We are in strong agreement that proper interactive use of PASE
involves logging in via SSH.
We are in strong agreement that using the QP2* commands is very poor advice.
We are in agreement that the QSH command is best limited to CL programs.
The main difference I perceive in our positions regarding the passage
quoted above is that I've implied that it's OK to use QSH to issue
Unix-style commands, *including standalone PASE commands*; whereas you
believe QSH's only legitimate use is to launch PASE *scripts*.
One thing to keep in mind when reading my original passage is that I
was trying to address the conflation of "PASE" and "QP2TERM". A lot of
midrangers think almost exclusively in terms of 5250 sessions, and
they often have the idea that THE way to access PASE is through the
QP2* commands. This is, at best, an extremely outdated view based on
the idea that QSH *only* calls RPG (or other native-OS/400)

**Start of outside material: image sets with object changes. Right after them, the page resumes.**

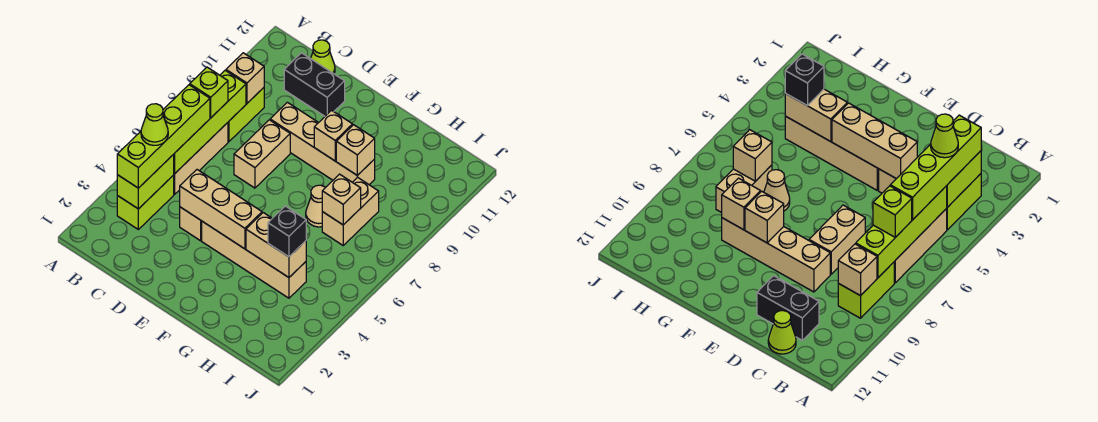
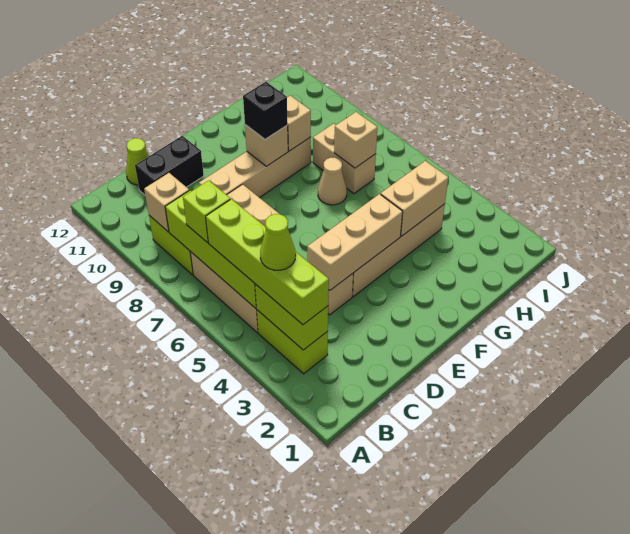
black brick H4 level 3 -> black brick F9 level 3

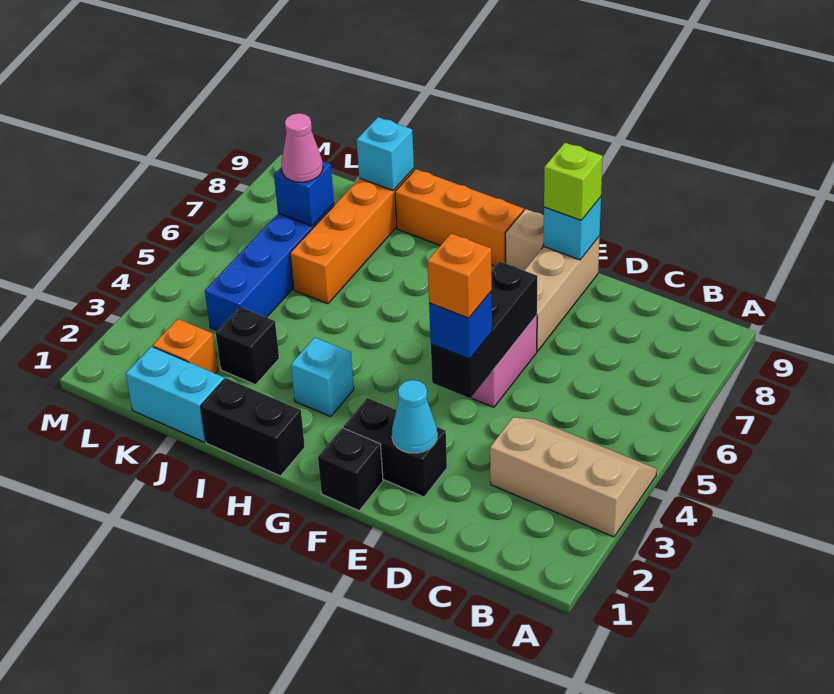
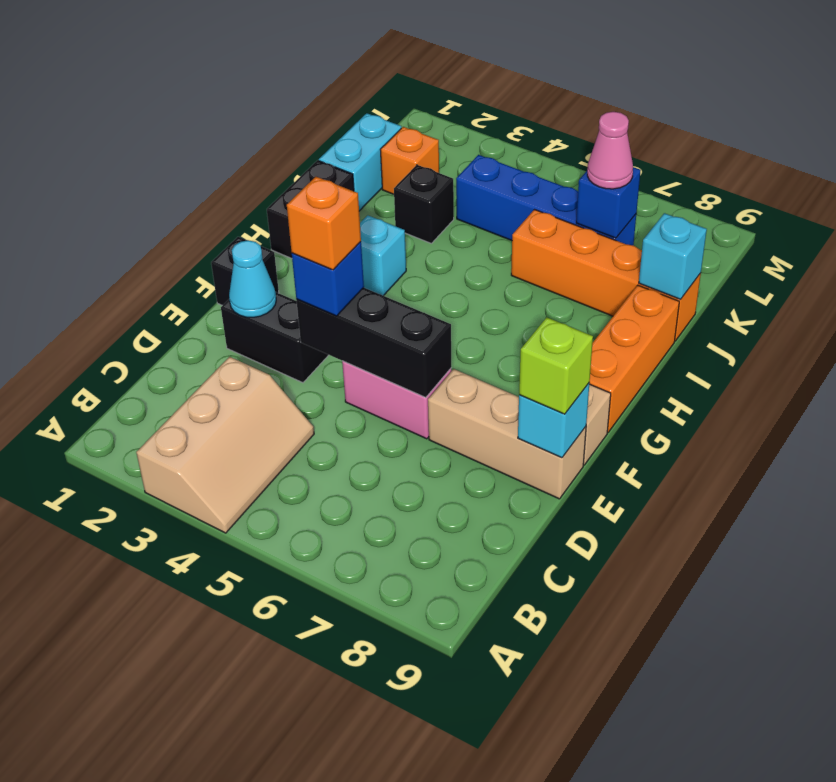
black brick E2:F2 level 1 -> black brick E2:E3 level 1

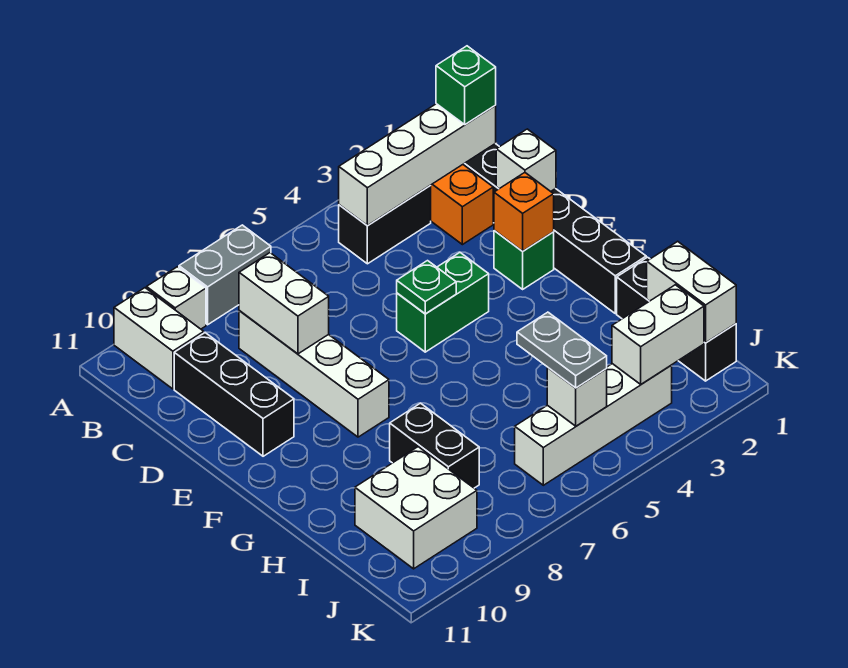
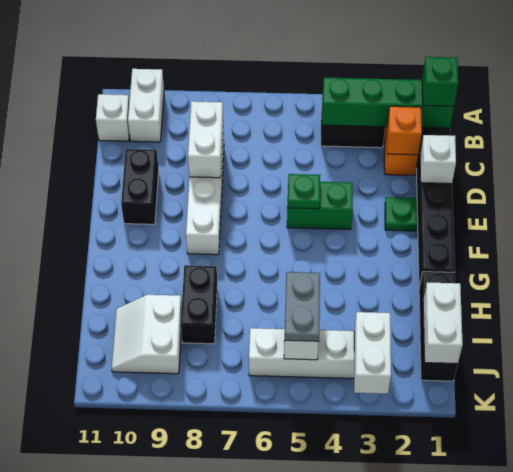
grey brick A7:A8 level 1 -> none
white brick A9 level 1 -> white brick B11 level 1
white brick B1:B4 level 2 -> green brick B1:B4 level 2
black brick C10:E10 level 1 -> black brick D10:E10 level 1
green brick E2 level 1 -> green plate E2 level 1
orange brick E2 level 2 -> orange brick C2 level 2
white brick I9:J10 level 1 -> white slope I9:J10 level 1 top 9
white brick J2:J3 level 2 -> white brick J3:K3 level 2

re-implementations of Unix-style programs, while QP2* calls "true"
ported-from-AIX PASE programs. There was also a vaguely related idea
floating around that you use QSH "when you want to work in EBCDIC"
whereas you use QP2* "when you want to work in ASCII". Again, I don't
know if that was ever a reasonable mental model to have, but I
certainly don't think it's a good one to have today.
John Y.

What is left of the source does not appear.